Disney's WALL-E

Pixar Animation Studios and Disney's WALL-E is a simple family movie with a harmless message: Environmentalism. Don't destroy the planet by filling it up with trash and it won't become uninhabitable. Most children and adults will like this movie because of its charming romantic nature and uniqueness not found in other family movies today. But, like all films, it's not for everyone, especially very small children (under 4 years old) who would probably prefer to be kept entertained during the slower parts of the film.

About WALL-E

Imagine a flick where the main characters speak few if any words, but are able to tell a story through their motions and emotions. That's what you get here. WALL-E, which stands for Waste Allocation Load Lifter Earth Class, is a robot who is left behind on Earth to clean up the trash and mess left by humans. For roughly 700 years, he's been pretty much alone (except for a friendly cockroach), going about his programmed mission of compacting and stacking mountains and skyscrapers of trash while the humans who abandoned the planet are living it up on a space-faring cruise ship, the Axiom, too lazy and fat to walk or think. Humans left Earth after the mega-corporation, Buy N Large, overtook everything, including the government, and filled the planet with un-recycled waste. In time (around the year 2000), there just wasn't any more room on the planet for living creatures. So they left.

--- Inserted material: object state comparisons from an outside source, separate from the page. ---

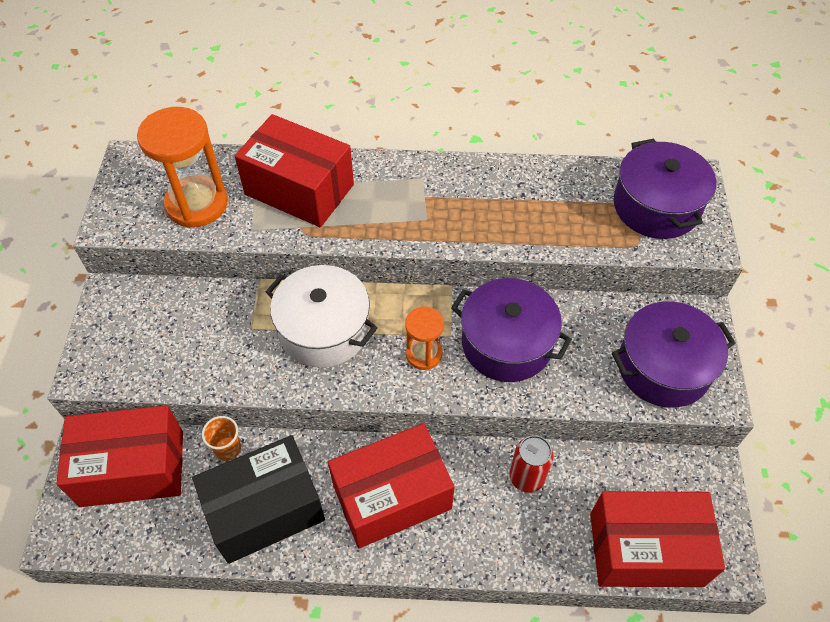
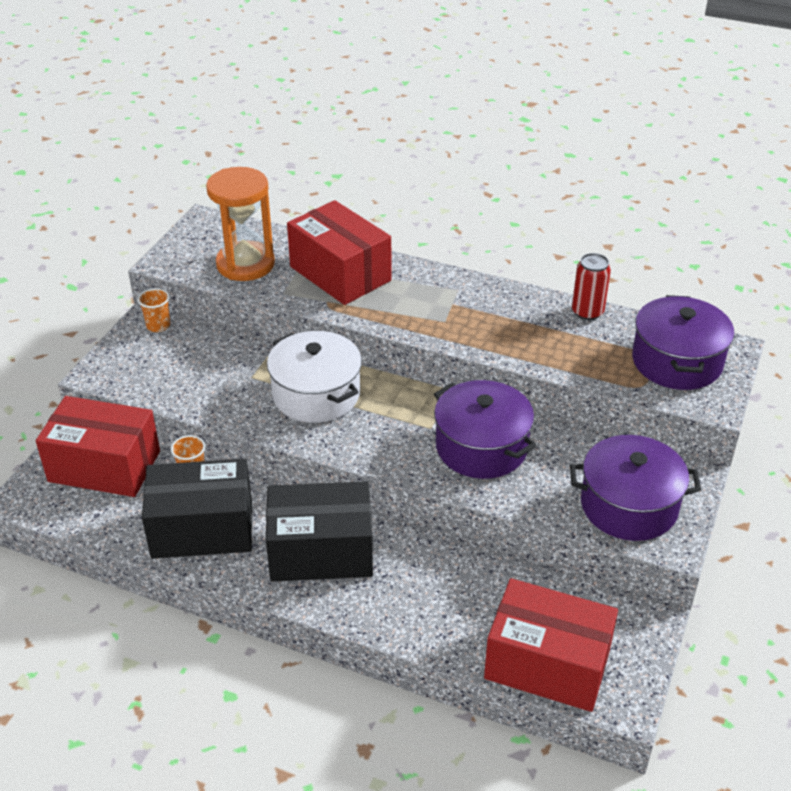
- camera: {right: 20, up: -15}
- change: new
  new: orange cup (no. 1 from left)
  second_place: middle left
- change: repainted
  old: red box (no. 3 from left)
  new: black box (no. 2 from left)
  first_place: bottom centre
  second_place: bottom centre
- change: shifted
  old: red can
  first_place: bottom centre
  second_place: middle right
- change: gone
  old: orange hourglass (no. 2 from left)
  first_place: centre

Fast-forward to the year 2700, when WALL-E receives his first visitor, a feminine probe named EVE, who was sent to Earth from the Axiom to find plant life. For WALL-E, it was love at first sight. Again, without words, he invites her back to his "pad" to show off his collectibles, one of which was a plant he found. However, once she stores it inside her shell, she deactivates. Because of his great fondness for her, in part due to the constant reruns of Hello, Dolly he has playing on an old VHS player, he does everything he can to protect her from harm. His goal, because of the movie, is to hold EVE's hand.

When EVE's ship comes back for her, WALL-E stows aboard as a means of staying close to her. Through a series of events that surround this plant, which inevitably means Earth can inhabited by humans again since life can be sustainable, WALL-E learns the ins and outs of running the ship. In the end, the humans learn to walk again and the ship's captain decides it's time to go back home. And WALL-E and EVE find true love and yes, even get to hold hands.

Bringing WALL-E to Life

WALL-E, the ninth collaborative Disney-Pixar movie since 1995, was released on Friday, June 27, 2008 and grossed $113 million its first three days. It was written and directed by Andrew Stanton, who also directed Finding Nemo and was a writer on several Pixar hits. This computer-animated family movie stars:

  • Ben Burtt (WALL-E)
  • Elissa Knight (EVE)
  • Jeff Garlin (Captain)
  • Fred Willard (Shelby Forthright, CEO of Buy N Large)
  • MacInTalk (AUTO)
  • John Ratzeberger (John)
  • Kathy Najimy (Mary)
  • Sigourney Weaver (Ship's computer)

Message Behind Disney's WALL-E

The message in this movie is clear: If humans continue living their lives by polluting the planet with un-recycled waste, in time Earth will become uninhabitable. Humans themselves will grow into obese individuals who can't think for themselves. Yes, this message is quite extreme. Thankfully, it is not overbearing throughout the movie, nor does it take any political standpoint. It simply points out this fact that everyone knows. Yes, Americans are becoming more overweight, and yes, there is more trash in the landfills.